Marjo Korpel, Professorin für das Alte Testament an der Protestantischen Theologischen Universität in Amsterdam und Groningen

ORF/ZDF/Alexander Hein

„Die Suche nach dem Paradies“ und „Dem Geheimnis auf der Spur – Bruder David Steindl-Rast“

Gibt es das Paradies auf Erden? Und wenn ja, wo liegt es? Fest steht, es gilt als Ort des vollkommenen Glücks: in der Werbung, als Reiseziel oder als Versprechen in den Religionen.

Logo von Kreuz & Quer

ORF

Sendungshinweis

Dienstag, 20. März 2018 um 22.35 Uhr, ORF 2

Die Journalistin Lena Ganschow macht sich in der „kreuz und quer“-Dokumentation „Die Suche nach dem Paradies“ von Andreas Sawall um 22.35 Uhr in ORF 2 auf die Suche nach dem Paradies in der Gegenwart und der Vergangenheit. Und sie findet Erstaunliches heraus.

Um 23.20 Uhr folgt mit „Dem Geheimnis auf der Spur – Bruder David Steindl-Rast“ ein von Robert Neumüller gestaltetes sehr persönliches Porträt eines ganz außergewöhnlichen Menschen.

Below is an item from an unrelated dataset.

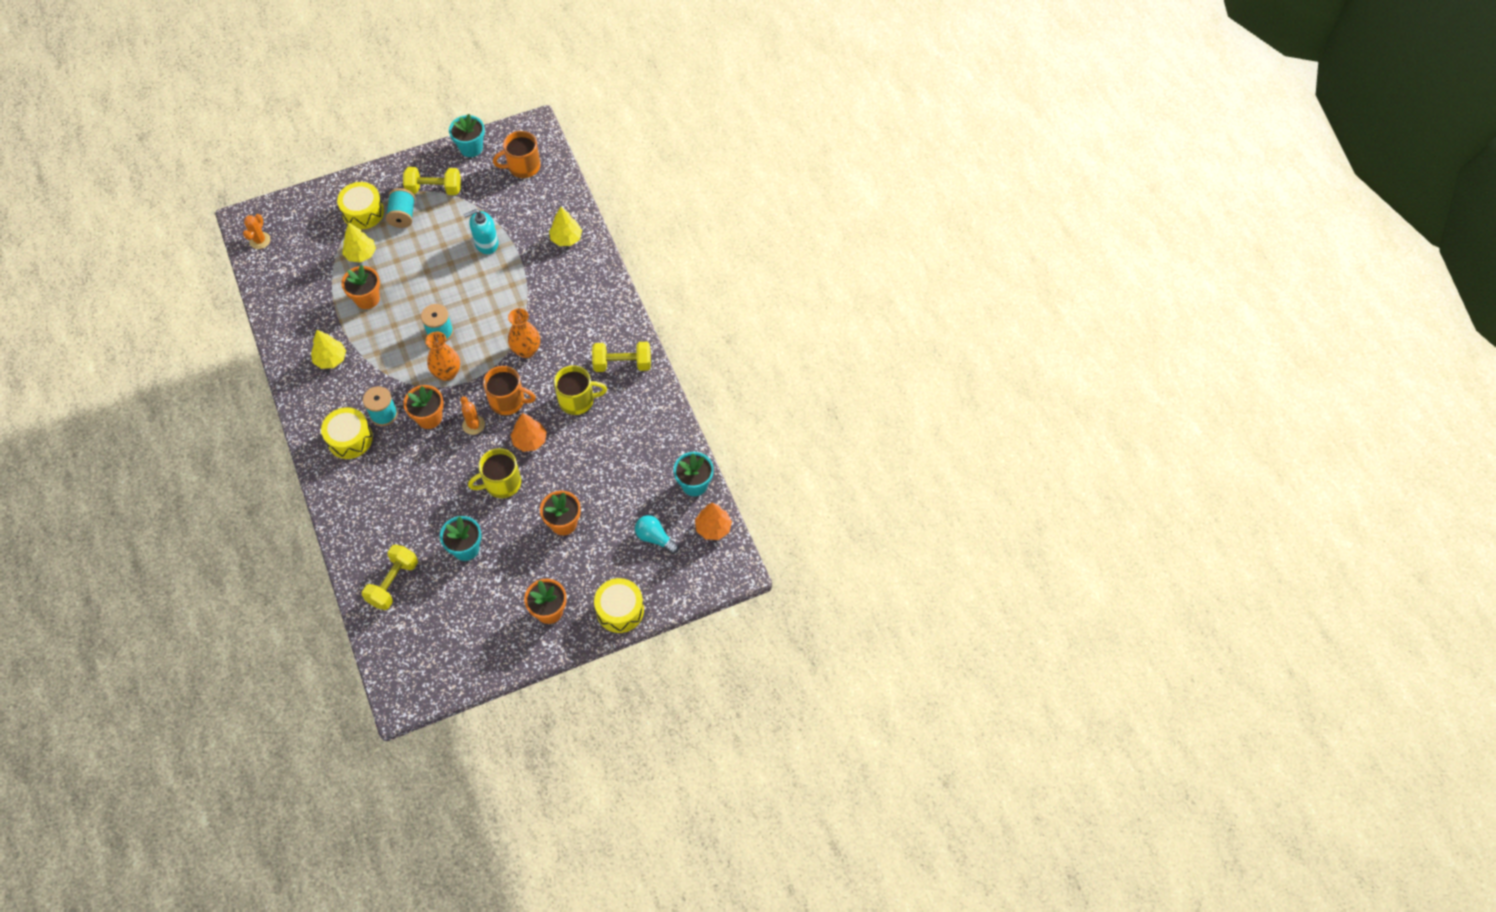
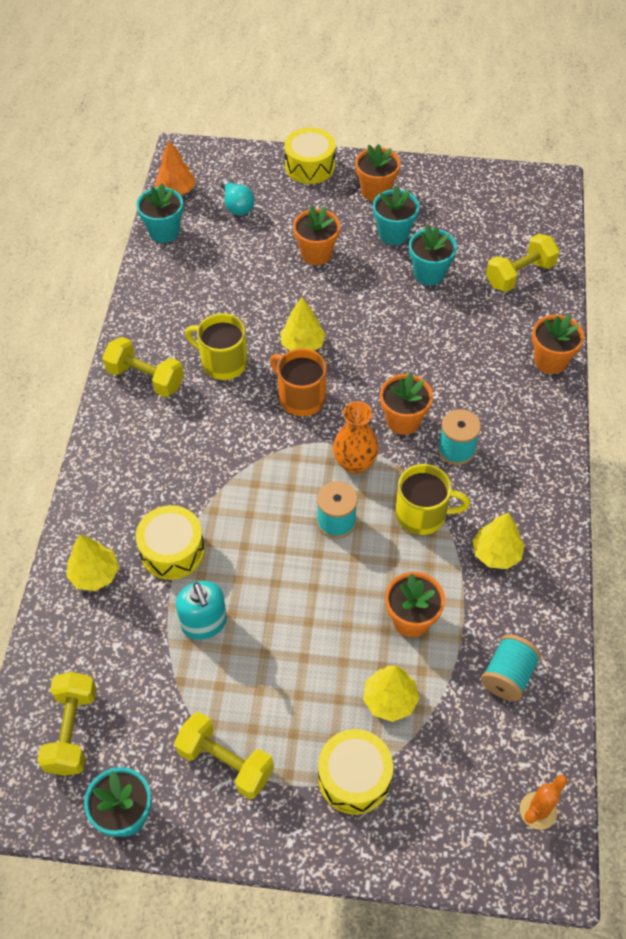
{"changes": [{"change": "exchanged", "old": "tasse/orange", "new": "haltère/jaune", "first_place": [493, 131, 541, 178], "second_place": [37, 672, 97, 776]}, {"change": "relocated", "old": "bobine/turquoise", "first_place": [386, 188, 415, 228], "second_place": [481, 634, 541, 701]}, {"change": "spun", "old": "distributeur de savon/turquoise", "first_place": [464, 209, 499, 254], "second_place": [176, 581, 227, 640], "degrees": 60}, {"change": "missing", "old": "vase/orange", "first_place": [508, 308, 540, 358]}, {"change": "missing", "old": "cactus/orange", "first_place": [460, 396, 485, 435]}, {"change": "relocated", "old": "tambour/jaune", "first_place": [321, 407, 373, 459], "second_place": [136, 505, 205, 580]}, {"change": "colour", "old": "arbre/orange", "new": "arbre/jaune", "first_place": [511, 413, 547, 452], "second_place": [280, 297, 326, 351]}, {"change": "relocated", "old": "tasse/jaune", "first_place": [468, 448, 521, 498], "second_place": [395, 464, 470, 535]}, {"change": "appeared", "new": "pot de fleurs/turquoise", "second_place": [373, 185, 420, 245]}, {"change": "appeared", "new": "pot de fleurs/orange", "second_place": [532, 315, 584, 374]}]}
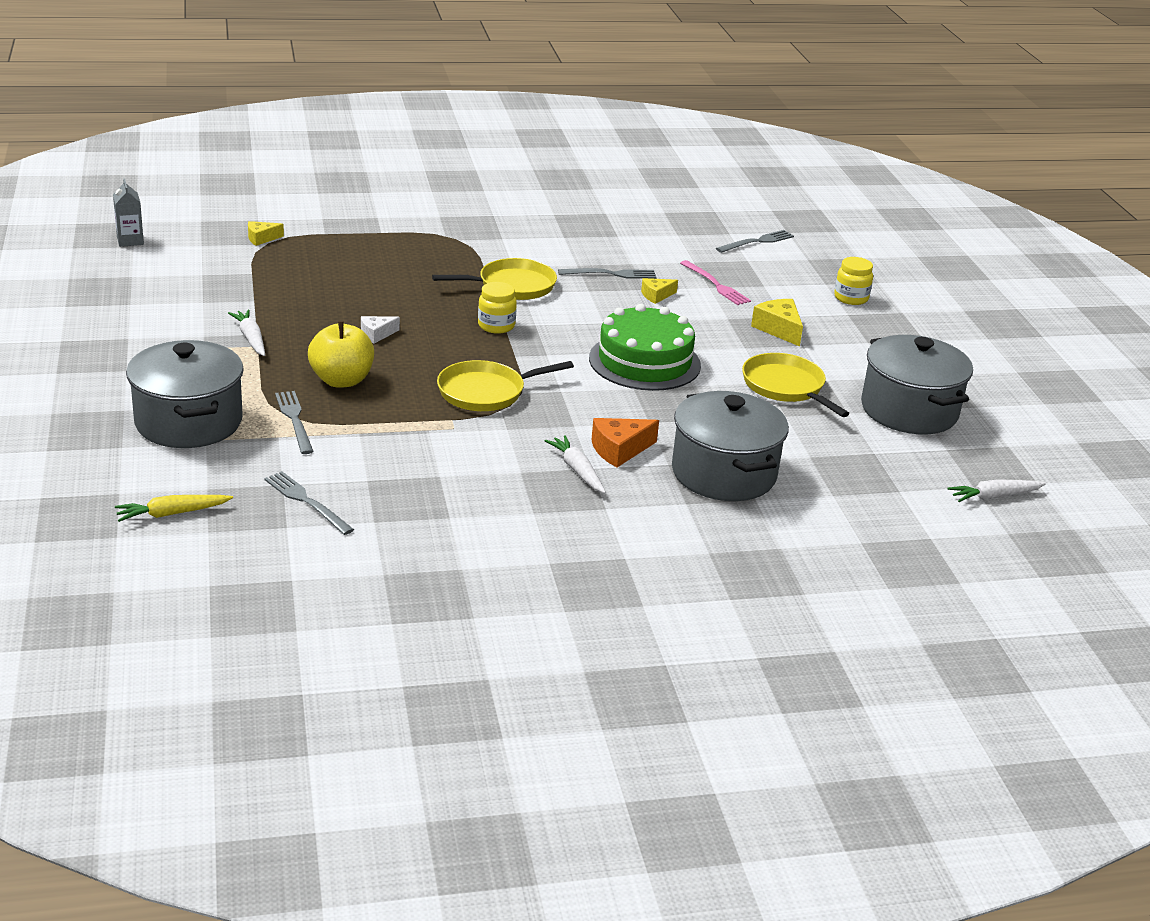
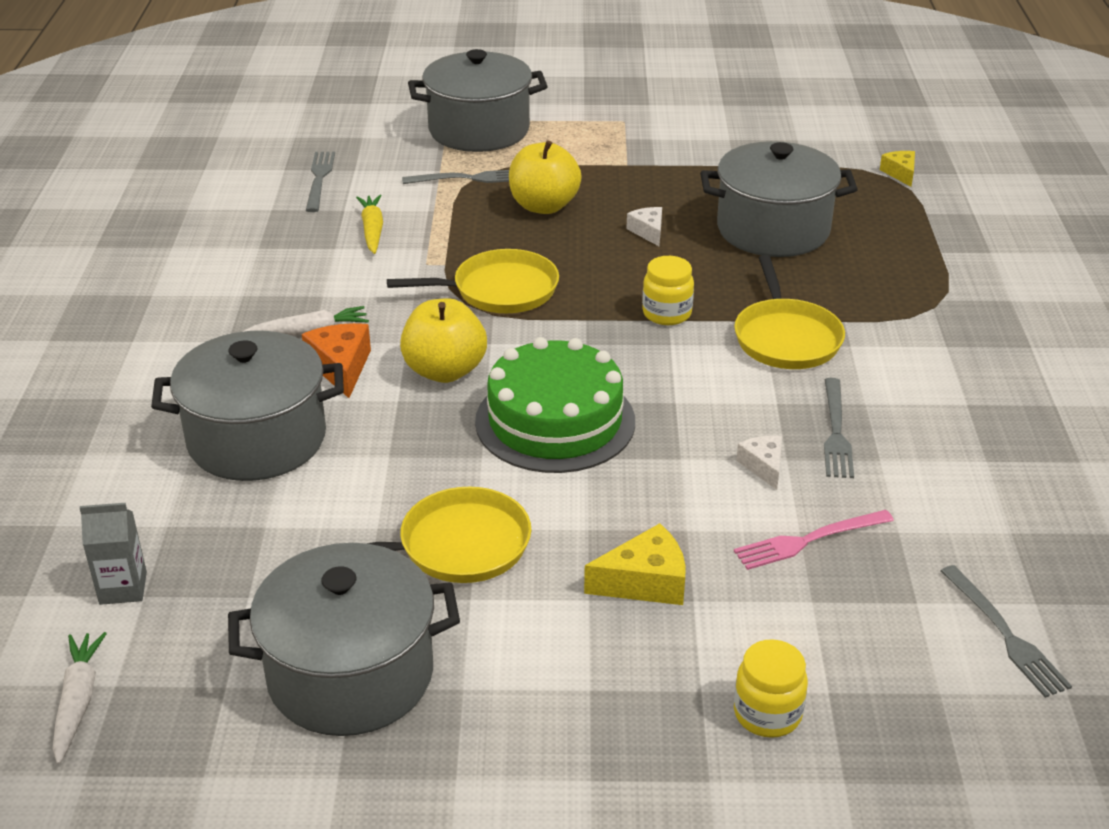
{"changes": [{"change": "relocated", "old": "brique de lait/gris", "first_place": [113, 178, 144, 247], "second_place": [80, 503, 147, 605]}, {"change": "colour", "old": "fromage/jaune", "new": "fromage/blanc", "first_place": [641, 278, 678, 304], "second_place": [736, 436, 782, 490]}, {"change": "missing", "old": "carotte/blanc", "first_place": [228, 309, 265, 356]}, {"change": "spun", "old": "poêle/jaune", "first_place": [437, 360, 574, 411], "second_place": [387, 249, 559, 313], "degrees": 90}, {"change": "spun", "old": "fourchette/gris", "first_place": [264, 471, 354, 535], "second_place": [306, 152, 335, 212], "degrees": -60}, {"change": "relocated", "old": "carotte/jaune", "first_place": [115, 495, 233, 522], "second_place": [356, 195, 383, 254]}, {"change": "appeared", "new": "marmite/gris", "second_place": [700, 141, 858, 257]}, {"change": "appeared", "new": "pomme/jaune", "second_place": [400, 298, 487, 383]}]}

Marjo Korpel, Professorin für das Alte Testament an der Protestantischen Theologischen Universität in Amsterdam und Groningen

ORF/ZDF/Alexander Hein

„Die Suche nach dem Paradies“

1903 gibt es am kaiserlichen Hof in Berlin einen Skandal, der weltweit für Aufsehen und Diskussionen sorgt. Friedrich Delitzsch, Professor für Assyriologie und semitische Sprachen, Mitbegründer und Direktor der Deutschen Orient-Gesellschaft, behauptet:

Die Paradies-Erzählung der Bibel geht auf ältere, babylonische Quellen zurück. Das war Gotteslästerung – denn was heute Wissenschaft und Theologie gleichermaßen als selbstverständlich ansehen, durfte damals nicht sein. Ein ganzes Jahrzehnt beschäftigt dieser sogenannte Babel-Bibel-Streit Theologen, Wissenschafter und die Presse. Besonders pikant: Der deutsche Kaiser Wilhelm II. persönlich ist involviert. Von ihm hängt es ab, ob das Paradies eine göttliche Offenbarung oder menschliche Erfindung ist.

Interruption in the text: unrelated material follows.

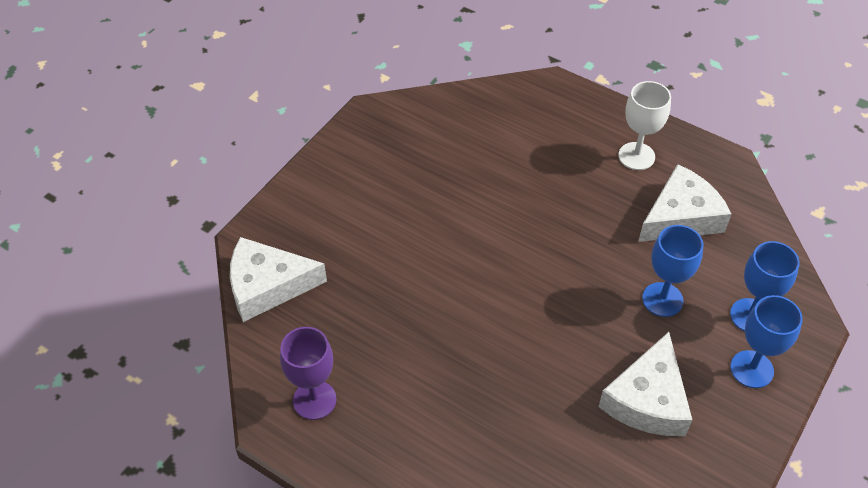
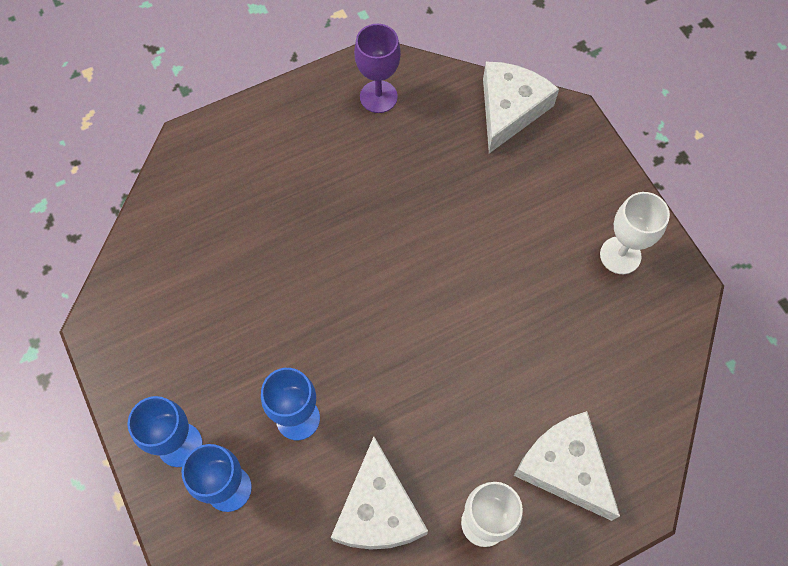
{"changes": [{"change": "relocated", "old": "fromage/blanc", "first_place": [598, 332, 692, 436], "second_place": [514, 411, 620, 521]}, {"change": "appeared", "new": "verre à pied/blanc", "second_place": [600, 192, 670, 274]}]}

Der italienische Historiker und Theologe Alessandro Scafi hat entdeckt, dass auf alten Weltkarten immer wieder das Paradies als ganz konkreter Ort eingezeichnet ist.

Stets auf jenen sogenannten weißen Flecken der Erde, die bis dahin noch nicht erforscht waren. So „wanderte“ das Paradies bis auf den amerikanischen Kontinent und sogar zum Nordpol. Glaubten die Menschen also an ein konkretes Paradies auf Erden? Wie sieht das Paradies im Islam aus?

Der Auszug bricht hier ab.